A laser strong enough to slice a human open for examination would not meet this requirement at all, and would, in fact, destroy the fungi and stop growth because of burning and intense heat. Fungi grow in warmth, not temperatures enough to combust them. It also never states what sort of fungi.
It's apparently parasitic, or some sort of infector like Cordyceps (which I couldn't help but think while reading this story; thanks, The Last of Us), but it acts like a decomposer, which is a completely different variation of fungi.
Overall, I understand this is a short story, so it has to be lacking in terms of detail when compared to longer ones, but the characters all came across as flat and generic, whilst the plot description felt almost absurdly rushed. I was disappointed with this story, as Doom usually writes good stories as a whole.

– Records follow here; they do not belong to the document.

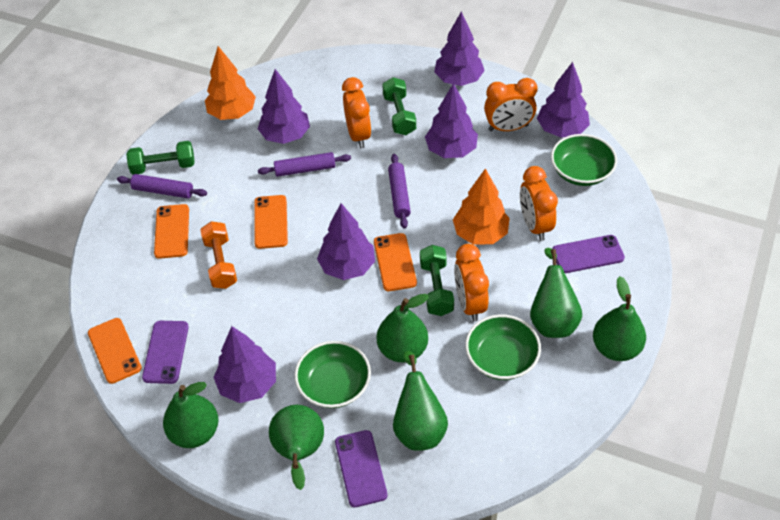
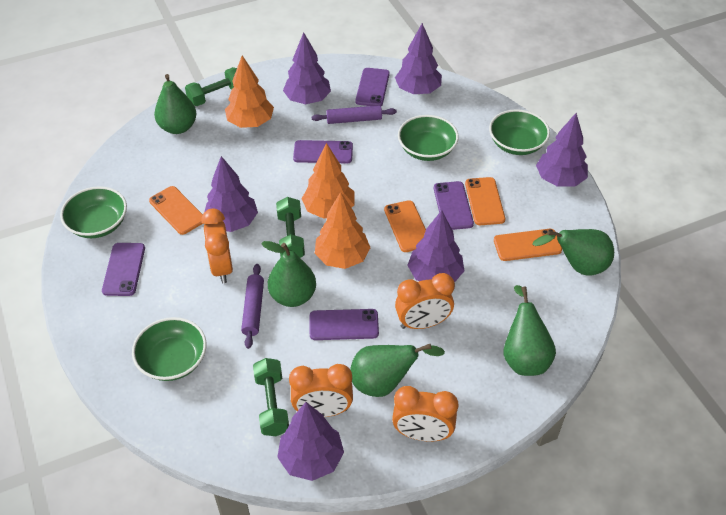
green bowl: 3 -> 4
green pear: 6 -> 5
orange dumbbell: 1 -> 0
orange tree: 2 -> 3
purple phone: 3 -> 5
purple rolling pin: 3 -> 2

I feel as if this story should be turned into a much longer one, as it could then provide the details and character development necessary to make this a more compelling story. If you've ever wanted to write a novella, Doom, let this be your start.
As it stands, I am not a fan of this story, but I see the potential it could have if converted into a longer story, or perhaps even a series (story focusing on Bob and Tracey, another on the Soldier's POV).
I hope I helped in some way by reviewing this story.
Thank you for the review. Something feels a bit off to me at the hazmat suit part, so I think I'm going to take the story completely back to the drawing board from that point onward. I am confused about what you mean exactly by the 'Clanking Plates' description being unnecessary, do you mean "(an aptly named buffet chain if there ever was one. The joke was that people would be clanking their plates against the table in a hurry to get more)." If so, that just goes to show that I'm from a town and hardly ever travel to a city and thought that I was making a funny and clever joke, oops XD
The using it as a weapon was simply an offhand comment by one of the hazmat guys, so I wouldn't put too much weight behind that. Though it does undermine the thought that the event might have come about as it being placed to be used as a terrorist weapon.
Ah, my bad there. I just assumed that a laser strong enough to cut something would give off heat. Right, the fungi was an unidentified parasitic type strain.
I don't know how much longer I'll be able to make it as I ended it when I felt that I had nothing left to tell, but I'll be completely reworking/removing the hazmat scene for sure.
Thanks again, hopefully the rework is a lot better!